Black Friday kicks off surge in phishing attacks on consumers
Scammers as well as retailers were busy reaching out to customers during Black Friday week.
According to analysis from cybersecurity company Darktrace, during Black Friday week (Nov. 25-29, 2024), Christmas-themed phishing attacks (fraudulent emails impersonating communications from legitimate organizations) grew 327% globally, while Black Friday-themed phishing attacks jumped 692% compared to the week of Nov. 4-9, 2024
In the U.S., phishing attacks mimicking emails from major retailers including Walmart, Target and Best Buy increased by more than 2000% during peak Black Friday week shopping periods.
Darktrace analysis also highlighted the shifting focus of scammers from impersonating business-to-business organizations to impersonating business-to-consumer enterprises during the holiday season, with impersonation of major consumer brands growing 92% globally during the analyzed period while mimicking of business-focused brands declining by 9%.
[READ MORE: Survey: More than half of retailers recognize increased cyberattack risk during holidays]
According to Darktrace, common strategies used in holiday phishing scams include sending consumers a phony email designed to look like it comes from a retailer the frequently shop asking them to click a link for a discount, which then downloads malware to their device.

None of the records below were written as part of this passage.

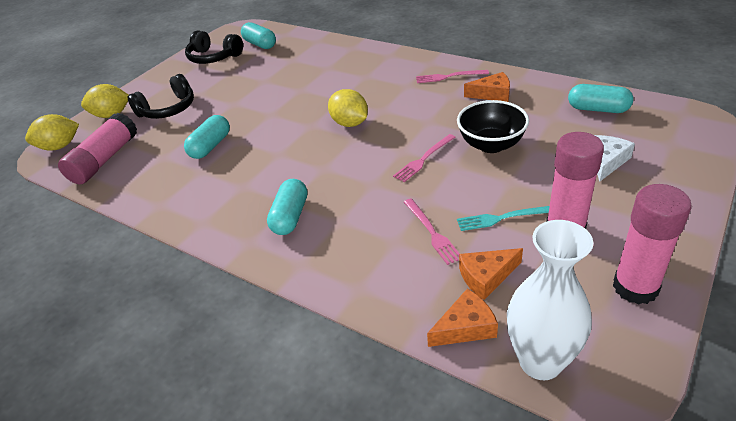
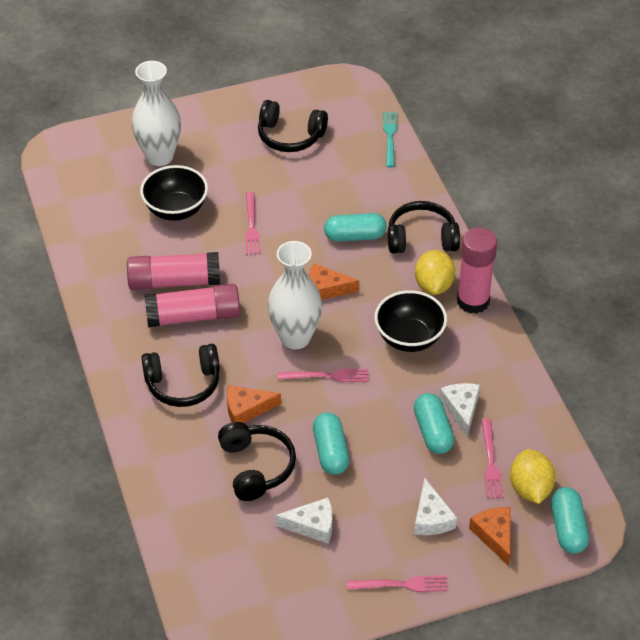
black bowl: 1 -> 2
black headphones: 2 -> 4
pink fork: 3 -> 4
white cheese: 1 -> 3
white vase: 1 -> 2
yellow lemon: 3 -> 2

Phishing emails also link consumers directly to websites that look like those of a legitimate retailer but collect login or payment details to be used by cybercriminals.
"The festive shopping season creates a perfect storm for cyber criminals," says Nathaniel Jones, VP of threat research, Darktrace. "Consumers are primed to expect floods of retail deals, while retailers are processing tremendous transaction volumes at speed. This combination makes spotting suspicious patterns more challenging than at any other part of the year."
Five anti-phishing security measures for retailers
Darktrace offers the following five tips to help retailers protect themselves and their customers from phishing scams:
- Make logins secure: All staff should have strong passwords of 12-16 characters with multi-factor verification set up across all business systems. This extra layer of security means even if passwords are compromised, unauthorized users can't gain access to those accounts.
- Lock down email: Retailers can use Domain-based Message Authentication, Reporting, and Conformance (DMARC) email authentication to help stops scammers from sending fraudulent emails and see who is illegitimately sending messages from their email domain.
- Prepare your team: Regular security training and business-wide communications can help staff identify and report seasonal scams. Training should focus on current threats and emerging patterns.
- Monitor brand impersonation: Retailers can set up Google alerts to track mentions of their brand and warn them of counterfeit websites and fraudulent domains. In addition, retailers can lock down their brand name with official registrations and/or implement brand protection tools.
- Strengthen payment processes: Tiered access policies with stricter controls for finance team members who handle transactions can help retailers apply more rigorous authentication and monitoring requirements compared to non-financial roles, helping ensure sensitive payment operations are limited to authorized personnel.
Holiday shoppers fear online fraud
According to the recent "2024 Norton Cyber Security Insights Report: Holiday" study, 62% of surveyed U.S. consumers are worried about being targeted by online fraudsters during this holiday season, while 53% were specifically concerned about Black Friday and Cyber Monday shopping scams.
Three-in-10 respondents said they have been targeted by a scam while holiday shopping online.